People Change Their Tune

"How much nicer people are to you."

"My feet weren't 'wide' they were 'fat.'"

– LiZZygsu

"Have to agree. Lost 220 lbs, people make eye contact and hold open doors and stuff"

"And on the foot thing, I also lost a full shoe size numerically and also wear regular width now 😅"

– awholedamngarden

It's gonna take some getting used to.

Bones Everywhere

"Having bones. Collarbones, wrist bones, knee bones, hip bones, ribs. I have so many bones sticking out everywhere and it’s weird as hell."

– Princess-Pancake-97

"I noticed the shadow of my ribs the other day and it threw me, there’s a whole skeleton in here."

– bekastrange

Knee Pillow

"Right?! And they’re so … pointy! Now I get why people sleep with pillows between their legs - the knee bones laying on top of each other (side sleeper here) is weird and jarring."

– snic2030

"I lost only 40 pounds within the last year or so. I’m struggling to relate to most of these comments as I feel like I just 'slimmed down' rather than dropped a ton. But wow, the pillow between the knees at night. YES! I can relate to this. I think a lot of my weight was in my thighs. I never needed to do this up until recently."

– Strongbad23

More Mobility

"I’ve lost 100 lbs since 2020. It’s a collection of little things that surprise me. For at least 10 years I couldn’t put on socks, or tie my shoes. I couldn’t bend over and pick something up. I couldn’t climb a ladder to fix something. Simple things like that I can do now that fascinate me."

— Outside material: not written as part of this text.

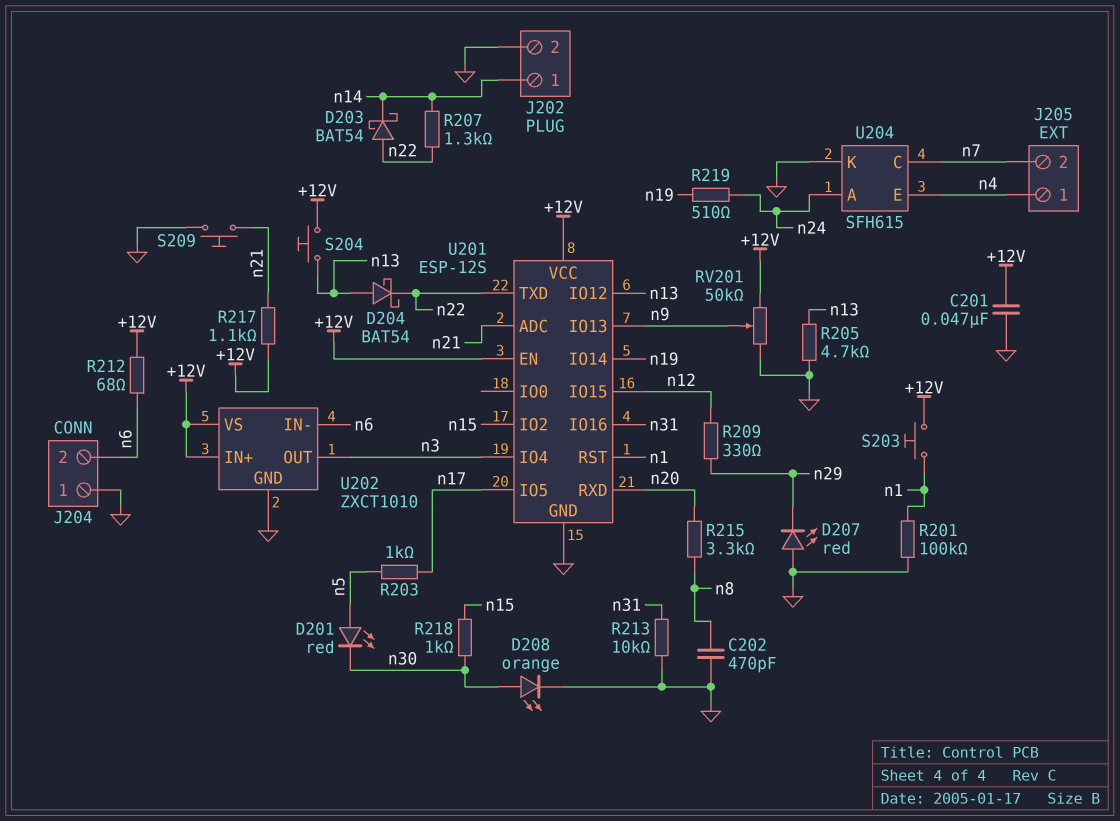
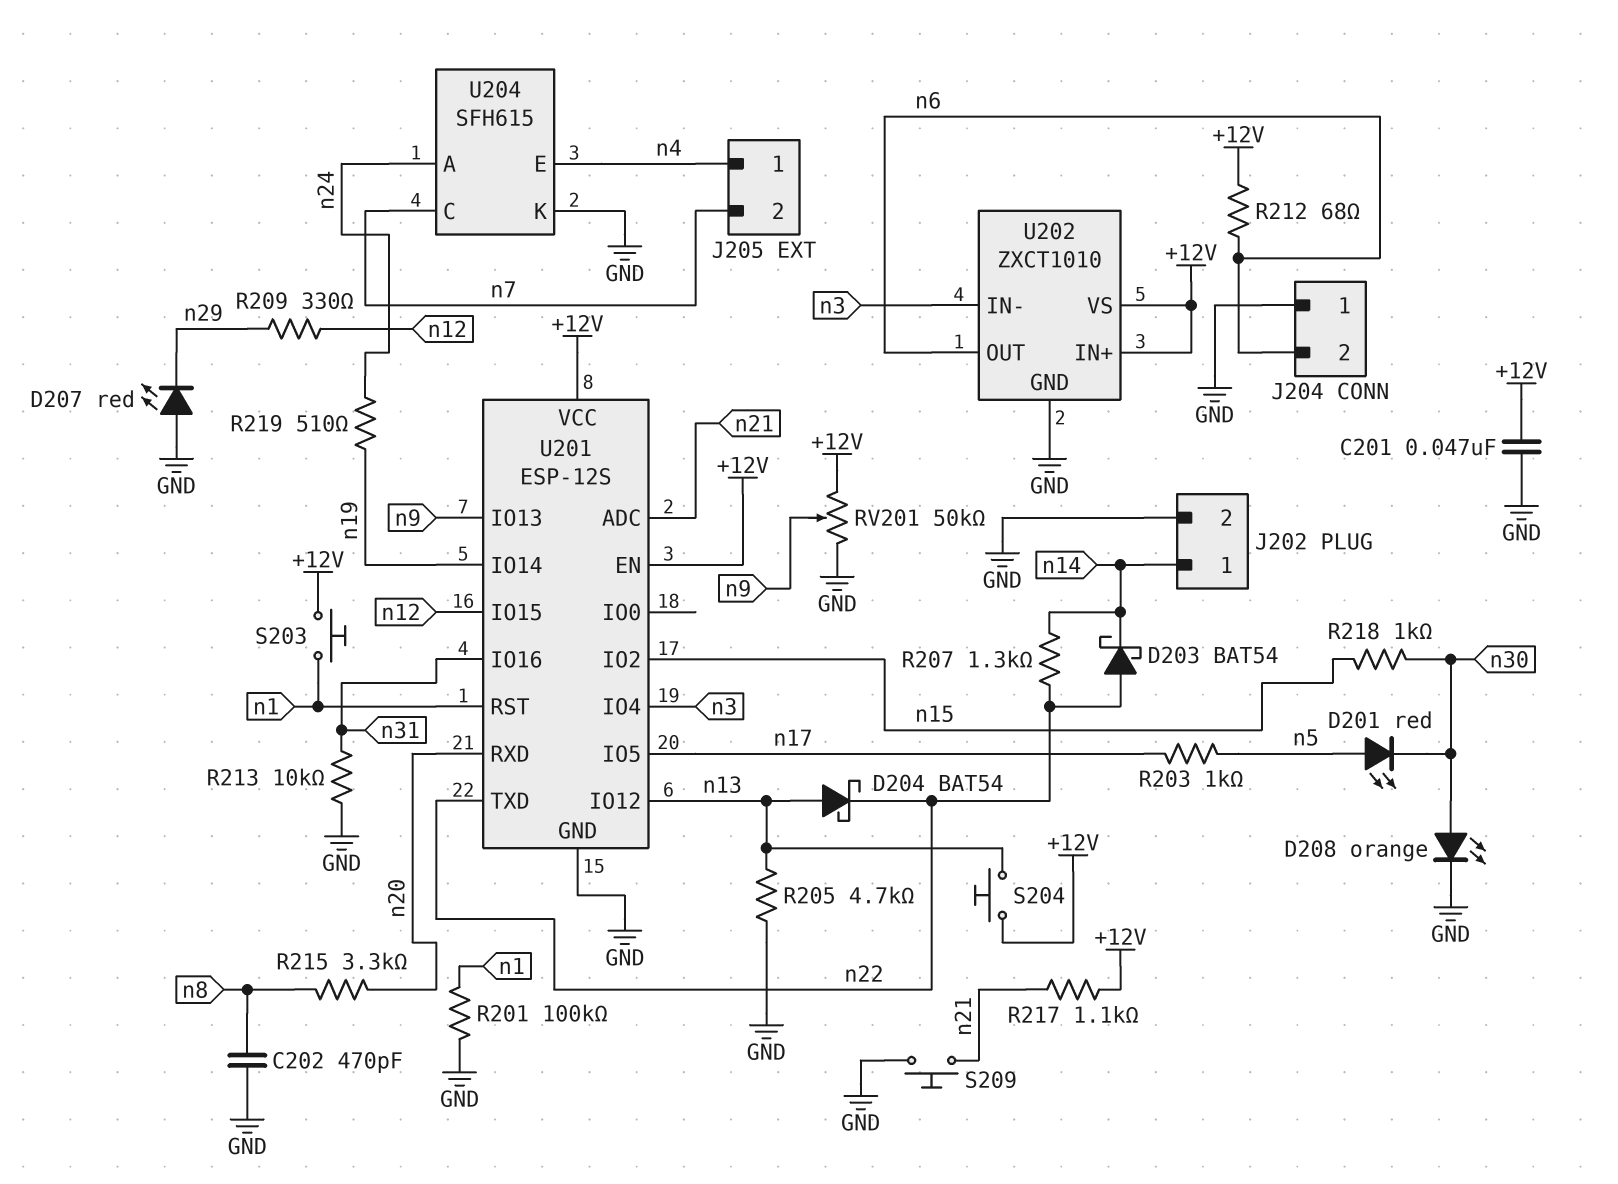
U202 pin IN-: n6 -> n3
U202 pin OUT: n3 -> n6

"Edit: Some additional little things are sitting in a chair with arms, sitting in a booth in a restaurant, being able to shop in a normal store AND not needing to buy the biggest size there, being able to easily wipe my butt, and looking down and being able to see my penis."

– dma1965

People making significant changes, whether for mental or physical health, can surely find a newfound perspective on life.

But they can also discover different issues they never saw coming.

That being said, overcoming any challenge in life is laudable, especially if it leads to gaining confidence and ditching insecurities.